A young Japanese political reporter died of “karoshi,” a Japanese term which literally means “death from overwork” after logging more than 159 hours of overtime in a single month, Japanese broadcaster NHK announced on Wednesday, Oct. 4.
A colleague found Miwa Sado collapsed in her bed clutching a cellphone in her hand after a monthlong work spree covering a regional and a national election, the Asahi Shimbun newspaper reported. The 31-year-old rarely complained, her parents said, but seemed increasingly anxious in the month leading up to her death.
“I am too busy and stressed out and think about quitting my job at least once a day,” Sado wrote in an email to her father one month before death. “But I guess I have to hang on.”
Although Sado died in July 2013, her employer NHK did not make the cause of the death public until Wednesday, Oct. 4, 2017. According to her parents, NHK said that they were working to address the issue of overwork, but an employee told them privately that the cause of Sado’s death was never made public to all of the employees. That’s when the parents pressed the broadcaster to make the public announcement.

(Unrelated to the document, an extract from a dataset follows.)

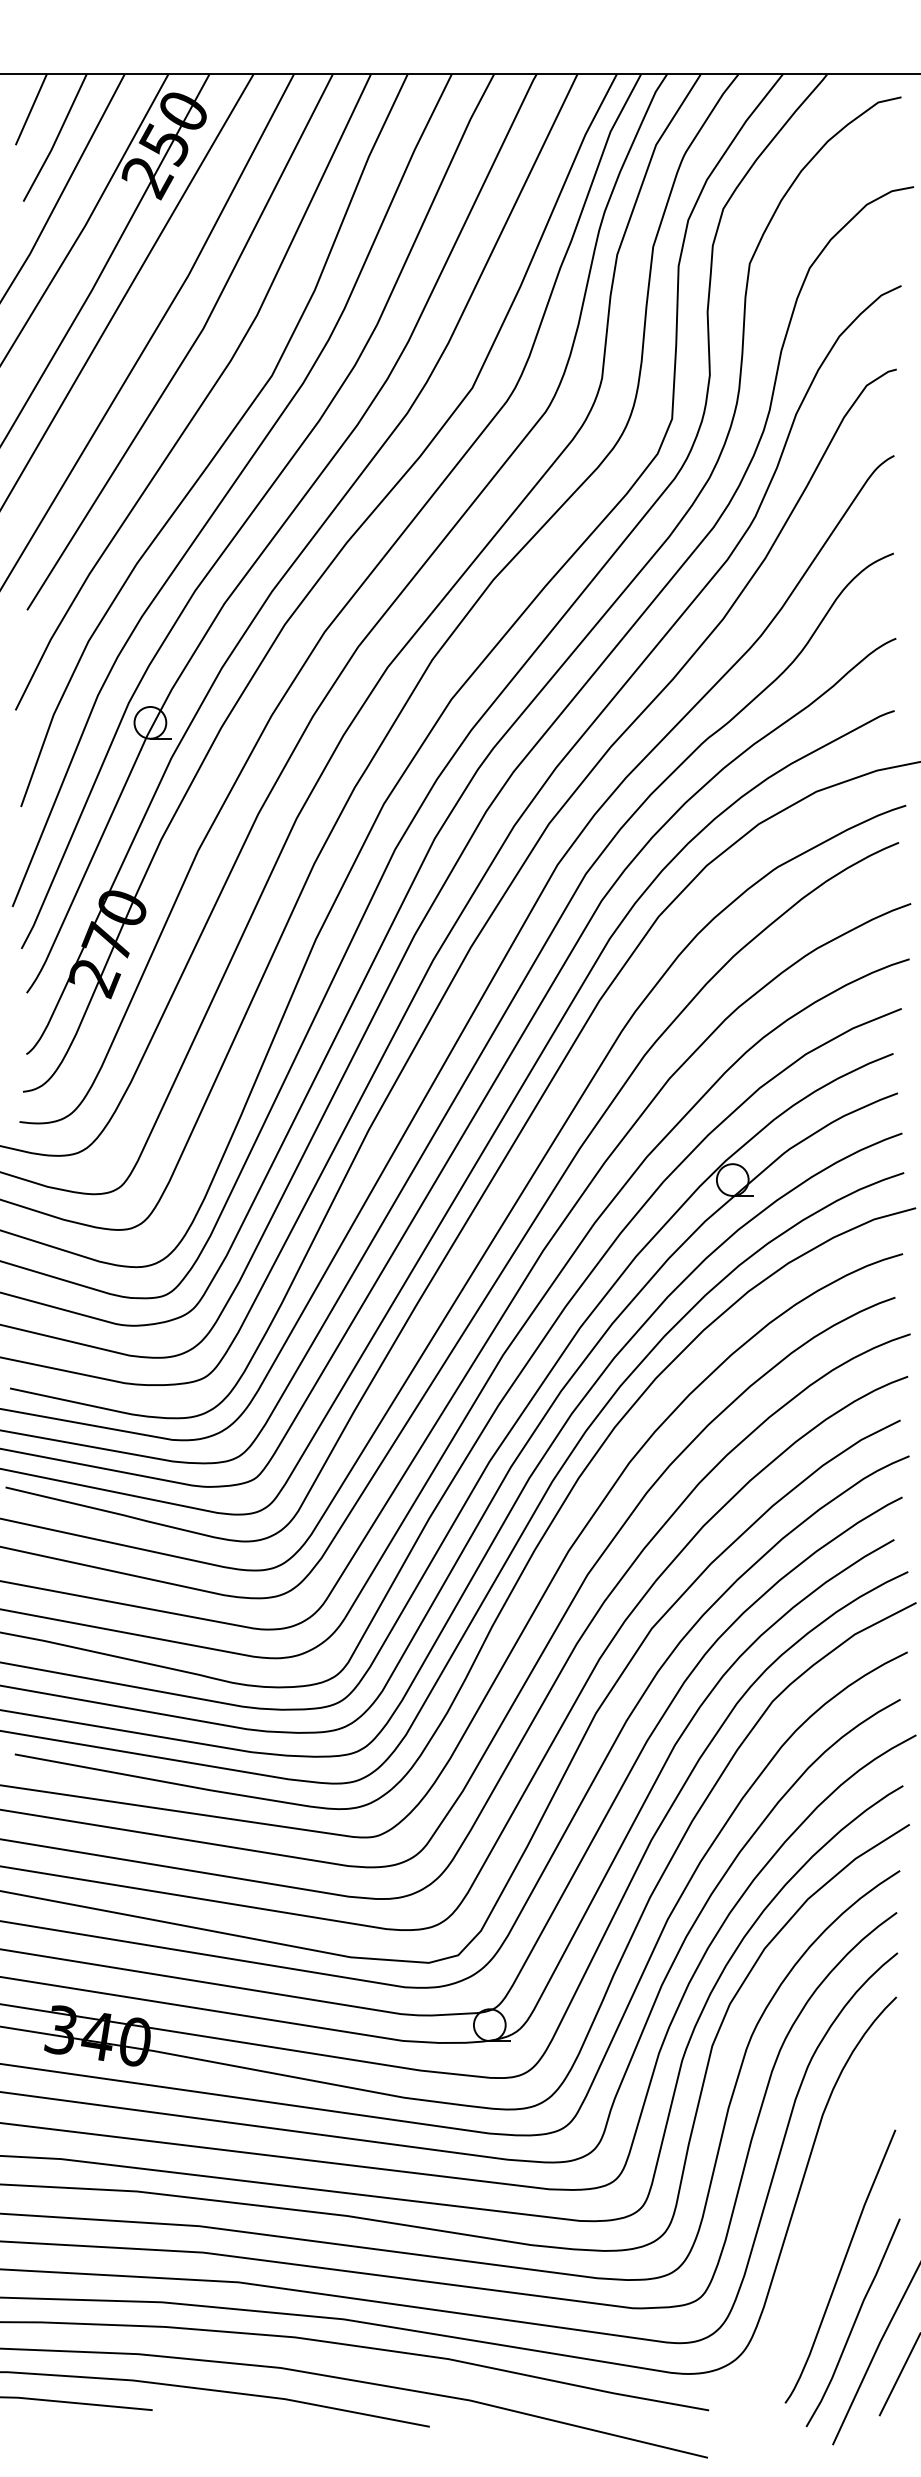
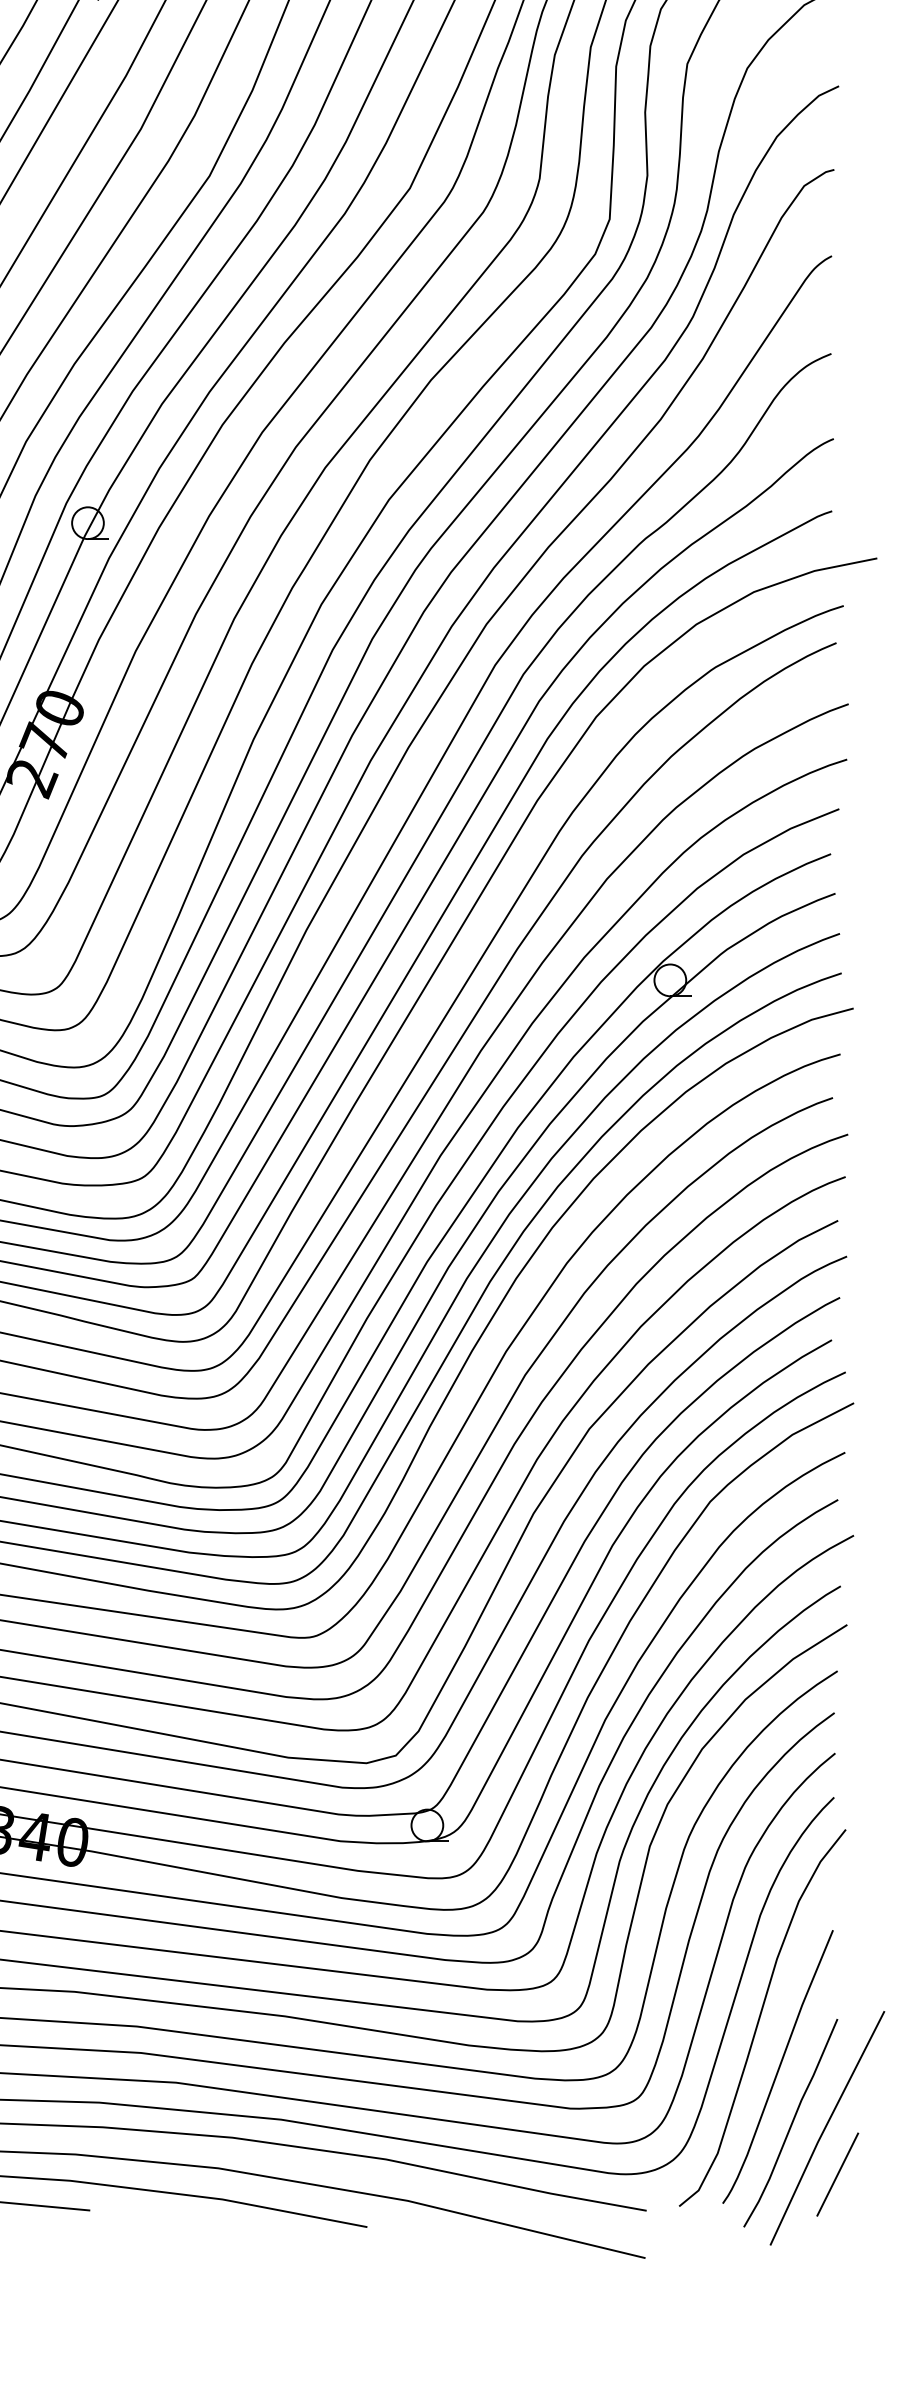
curve: (823, 2216) -> (761, 2016), added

“NHK should proceed with the reform program after fully informing all its staff of our daughter’s death and doing serious soul-searching,” her father said. “The reforms will never be complete unless they are based on the deep remorse over the death of an employee.”
Karoshi, or death from overwork, has been a prominent issue in Japan for decades. The term first emerged in the 1980s, but little has been done to address it.
Sado logged 159 hours and 37 minutes in overtime in June and 146 hours and 57 minutes in May, according to the Shibuya Labor Standard Inspection Office. That’s well above the national guidelines of 100 hours of overtime per month. A standard workweek in Japan is 40 hours.
“In Japanese society, working a long time continues to be a virtue,” Kotaro Tamura, an Asia fellow at the Milken Institute.
The public was outraged earlier this year when advertising agency Dentsu Inc. paid a small $4,400 fine after a court ruled that it had its employees working illegal amounts of overtime. Dentsu employee Matsuri Takahashi, 24, committed suicide in 2015 by jumping off the roof of employee housing. Japan’s labor ministry ruled that Takahashi died of karoshi.
The guidelines, though clear, did not help Takahashi or Sado. According to Tamura, real change will come around when both the laws and the culture are in sync.
“The corporate law is not good enough,” Tamura said. “At a glance, our country looks like a very good country. But behind the scenes, this is happening.”
NHK is promising reforms and aired a two-minute segment on its primetime broadcast about Sado’s death.
“I can’t even imagine how her parents have been feeling since they lost their daughter at the young age of 31,” Ryoichi Ueda, chairman of NHK, said. “We’ll continue to reform our organization, and I hope they will help us.”